Sound came back first.
A roar of voices, a snarl, the crash of metal—then all of it sucked away, leaving only one rasping breath in Sylvi’s ears.
Hers.
She was on the floor. Cold stone against her cheek, the air thick with burned-herb smoke and ozone. Her whole body shook like she’d run flat out for miles.
“—lvi. Sylvi.”
The voice was close, rough, frayed at the edges. Corren.
She forced her eyes open.
The ceiling swam, then steadied. Corren knelt over her, one hand braced near her shoulder, the other hovering just above her chest like he wanted to touch and didn’t dare.

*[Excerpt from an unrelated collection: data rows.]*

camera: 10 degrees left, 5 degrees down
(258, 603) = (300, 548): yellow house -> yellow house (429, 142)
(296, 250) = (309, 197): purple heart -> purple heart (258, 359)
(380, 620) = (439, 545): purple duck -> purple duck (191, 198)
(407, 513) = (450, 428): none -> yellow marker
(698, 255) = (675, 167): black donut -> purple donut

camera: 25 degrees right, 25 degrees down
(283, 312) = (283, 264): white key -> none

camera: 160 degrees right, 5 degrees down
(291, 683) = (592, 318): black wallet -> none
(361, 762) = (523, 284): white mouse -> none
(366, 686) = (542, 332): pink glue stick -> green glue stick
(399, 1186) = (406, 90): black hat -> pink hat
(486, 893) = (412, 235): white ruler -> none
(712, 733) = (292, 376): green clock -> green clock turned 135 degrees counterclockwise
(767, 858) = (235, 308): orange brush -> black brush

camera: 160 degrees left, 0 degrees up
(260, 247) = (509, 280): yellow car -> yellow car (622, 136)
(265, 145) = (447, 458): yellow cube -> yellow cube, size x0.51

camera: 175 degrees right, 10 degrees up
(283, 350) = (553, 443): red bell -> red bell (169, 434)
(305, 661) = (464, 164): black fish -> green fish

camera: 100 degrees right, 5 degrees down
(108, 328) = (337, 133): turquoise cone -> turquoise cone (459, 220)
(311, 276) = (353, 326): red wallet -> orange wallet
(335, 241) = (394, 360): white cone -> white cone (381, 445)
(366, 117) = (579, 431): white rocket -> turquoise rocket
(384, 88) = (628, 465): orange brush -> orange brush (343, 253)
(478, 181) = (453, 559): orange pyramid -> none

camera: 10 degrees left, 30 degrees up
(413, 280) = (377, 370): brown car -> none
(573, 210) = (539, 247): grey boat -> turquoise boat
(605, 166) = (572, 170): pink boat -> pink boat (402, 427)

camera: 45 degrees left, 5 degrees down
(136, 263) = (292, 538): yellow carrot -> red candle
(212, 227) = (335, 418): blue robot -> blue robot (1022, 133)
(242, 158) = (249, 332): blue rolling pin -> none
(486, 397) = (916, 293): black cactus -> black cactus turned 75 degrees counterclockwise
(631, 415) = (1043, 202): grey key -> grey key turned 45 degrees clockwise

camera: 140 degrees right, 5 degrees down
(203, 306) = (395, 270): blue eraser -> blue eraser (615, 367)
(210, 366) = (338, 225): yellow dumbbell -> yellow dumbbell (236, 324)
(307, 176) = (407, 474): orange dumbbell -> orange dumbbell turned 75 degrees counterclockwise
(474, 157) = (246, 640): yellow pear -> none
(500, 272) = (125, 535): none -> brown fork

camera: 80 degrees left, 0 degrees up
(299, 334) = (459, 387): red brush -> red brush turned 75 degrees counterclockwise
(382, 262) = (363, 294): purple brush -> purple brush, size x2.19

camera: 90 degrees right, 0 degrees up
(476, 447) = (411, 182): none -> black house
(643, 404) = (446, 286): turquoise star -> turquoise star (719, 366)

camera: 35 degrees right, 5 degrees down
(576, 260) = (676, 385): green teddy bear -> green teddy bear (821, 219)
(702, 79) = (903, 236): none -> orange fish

His pupils were blown wide, gray irises a thin ring around black.
Behind him, Mara gasped on her cot, Ilyss leaning over her, hands glowing faint green-gold. Maerin stood between them and the doorway, half-shifted, teeth bared at anyone who thought about coming closer.
“What…” Sylvi’s throat felt raw. “Status report.”
That got her a hoarse, incredulous laugh from Ilyss. “Of course that’s your first question.”
“Mara’s alive,” Ilyss said, not looking away from the girl. “Bond thread frayed, but not severed. Whatever that was, it didn’t finish the job.”
“And you,” Corren said, voice low, “went white and stopped breathing for eight heartbeats.”
He said it like he’d counted every one.
Sylvi tried to sit up. Her muscles screamed. Corren’s hand finally landed on her shoulder, firm but careful, supporting instead of restraining.
“Easy,” he murmured. “You slammed half the pack’s wards when that thing hit.”
“Did it…” She swallowed, the memory of that cold presence scraping behind her eyes. “Did it get through?”
Corren’s jaw clenched. “It tried.”
She followed his gaze inward, to the place where her inner landscape had been blown wide open. Her wolf crouched there, hackles still high, but whole. The scars along her own old wounds ached, but held.
And there, between her and the familiar shape that felt like Corren, a new thread shimmered. Thin, raw, but blazing with a stubborn, shared heat.
“Oh,” she whispered.
Corren’s thumb flexed against her shoulder, as if he’d felt her recognition.
“You felt it too,” he said, not a question.
“Yeah,” she breathed. “Like someone jammed a live wire between us.”
“A bond,” Ilyss said quietly, finally straightening from Mara’s bedside. Her eyes were sharp on them both. “Not complete. Half-drowned in whatever that… thing… threw at you. But there.”
Sylvi’s stomach lurched. “I didn’t choose—”
“I know,” Corren cut in, quick. There was something like apology in his scent, underlaid with fierce relief. “Neither did I. Instinct moved faster than sense.”
“You grabbed me,” she said.
“You were falling into something I couldn’t see,” he shot back. “I’m not sorry for that.”
Their gazes locked. The new thread between them pulsed once, like a startled heartbeat.
“I touched it,” Sylvi said slowly, thinking past the tremor in her limbs. “Whatever’s chewing through bonds—it noticed me. Again. It recognized the… spark between us. Went for it.”
“Did it take anything?” Maerin asked, voice tight.
Sylvi closed her eyes, feeling along that newborn line. There was pain, yes—raw edges, places where the foreign magic had raked its claws. But beneath that, stubbornly, a steady glow answered her touch.
Corren.
“No,” she said, exhaling. “It found us. It tried to latch on. But when you grabbed me—”
“We completed the circuit,” Corren finished, grim. “Gave it more to bite.”
“And burned it,” Sylvi said. That part stood out clear: the way their joined fury had flared, searing through the invading knot. “It recoiled. Whatever mark it left on Mara’s bond, it didn’t like the taste of ours.”
For a heartbeat, no one spoke.
“So we have an enemy who can see through bonds,” Maerin said finally. “Who’s now very sure our alpha and his conveniently unattached healer are… entangled.”
“Not just enemy,” Sylvi murmured. The echo of that other presence still coiled at the edge of her mind. “He spoke. Not in words, exactly, but—”
She shivered. Corren’s hand tightened.
“What did he say?” Corren asked.
Sylvi opened her eyes.
“Found you,” she said. “He said: found you. To me. To us.”
Corren’s expression went flat, deadly.
“Good,” he said softly. “Then he knows we’ll be looking back.”